A group of 27 federally recognized tribes and seven tribal associations has stepped into the legal fight between Kalshi and the state of Maryland by filing an amicus brief arguing that the prediction exchange offers illegal sports wagers.
The filing in the U.S. District Court for the District of Maryland comes just a week after a group of more than 65 tribal entities filed an amicus brief in Kalshi’s case against the state of New Jersey.
The Indian Gaming Association, National Congress of American Indians, California Nations Indian Gaming Association, Arizona Indian Gaming Association, Oklahoma Indian Gaming Association, United South and Eastern Tribes Sovereignty Protection Fund, and the Tribal Alliance of Sovereign Indian Nations joined with 27 individual tribes to file the brief.
In their Maryland filing, the tribes make similar arguments to those made in New Jersey. They contend that Kalshi’s sports event contracts — which allow customers to stake money on the outcome of a sporting event but are regulated by the Commodity Futures Trading Commission (CFTC) as a financial product instead of gambling — will have a “significant impact” on their operations.
“Together, the Tribal Amici have a shared, strong interest in this case because of its potential to have a significant impact on their member tribes’ sovereign rights to conduct and regulate gaming on Indian lands, as well as the federal approach to Indian gaming as a whole,” the filing says.
“Additionally, Kalshi’s sports event contracts directly impact tribal gaming revenue and the bargained-for benefits of tribal-state gaming compacts of the Tribal Amici’s member tribes.
“The revenue generated from tribal gaming is vital and provides funding for essential government services, tribal programs, and economic development needed to reach the goals of self-governance and self-sufficiency.”
Does the CEA preempt IGRA?
The tribes argue that Kalshi is in violation of the Indian Gaming Regulatory Act (IGRA), which governs tribal gaming, including sports betting. The brief rejects Kalshi’s claim that the Commodity Exchange Act (CEA), which governs futures contracts, preempts IGRA, noting that the “special rule” in the act giving the CFTC the power to stop markets related to gaming is a sign that the CEA was not meant to cover gaming, too.
“Kalshi’s sports betting operation rests entirely on its assertion that it alone has the preemptive authority to self-certify that its gaming activities do not violate the CEA, CFTC regulations, IGRA, or other federal statutes governing gaming such as the UIGEA and the Wire Act,” the brief says. “This is incorrect. It is inconceivable that Congress would have granted private entities (like Kalshi) the unlimited authority to offer mobile sports betting throughout the United States — including on Indian lands — without explicitly stating as much, especially in the face of existing, comprehensive statutes and regulations governing gaming on Indian lands.”
Kalshi also argues that the CEA effectively repeals IGRA by implication. The tribes, though, contend that repeals by implication should only be considered if Congress’s intent to do so is “clear and manifest” and argues that this is not the case for IGRA.

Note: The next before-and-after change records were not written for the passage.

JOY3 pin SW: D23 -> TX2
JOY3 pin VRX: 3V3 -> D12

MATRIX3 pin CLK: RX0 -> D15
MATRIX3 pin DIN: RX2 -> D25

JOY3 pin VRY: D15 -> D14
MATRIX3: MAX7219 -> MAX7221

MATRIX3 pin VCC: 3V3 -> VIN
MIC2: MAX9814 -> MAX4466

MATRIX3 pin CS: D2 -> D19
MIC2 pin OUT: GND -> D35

Kalshi’s attorneys on Tuesday filed a brief opposing the tribes’ motion for leave to submit the amicus brief, arguing that the brief is untimely, that the tribes do not have a clear stake in the litigation, and further that the brief does not advance any additional arguments.
“The lodged brief would not be useful to the Court,” writes Kalshi attorney Neal Katyal. “Putative amici appear to represent out-of-state tribal interests with no clear stake in whether Kalshi must comply with Maryland gaming laws during the pendency of this litigation — the question before the Court on Kalshi’s preliminary injunction motion.
“Nor do they identify ‘additional arguments’ in the lodged brief that Defendants have not already raised… Rather, they simply expand upon arguments presented in Defendants’ briefs.”
‘Two-step process’
The tribes note that Kalshi claims the special rule involves a “two-step process,” where an event contract related to gaming should only be banned if the CFTC rules it is against the public interest after a 90-day review. However, they argue that this is not a correct interpretation of the law.
The brief point out that former Arkansas Sen. Blanche Lincoln, who it describes as “one of the chief architects” of the rule, specifically addressed the idea of sports event contracts as something that shouldn’t be allowed during a 2010 Senate colloquy.
She said, “It would be quite easy to construct an ‘event contract’ around sporting events such as the Super Bowl, the Kentucky Derby, and Masters Golf Tournament. These types of contracts would not serve any real commercial purpose. Rather, they would be used solely for gambling.”
The Maryland lawsuit followed a cease-and-desist order issued by the state against Kalshi, requiring it to stop offering event contracts on sports. Kalshi sued the state to prevent the order from being enforced, arguing that only the CFTC has the power to determine which markets it could or couldn’t offer.
Kalshi already won injunctions in both Nevada and New Jersey to stop cease-and-desist orders from taking effect and has argued Maryland should follow those states’ lead. The matter in New Jersey was taken to the U.S. Court of Appeals for the Third Circuit, where both tribes and other states have filed briefs arguing that Kalshi’s sports event contracts should not be allowed.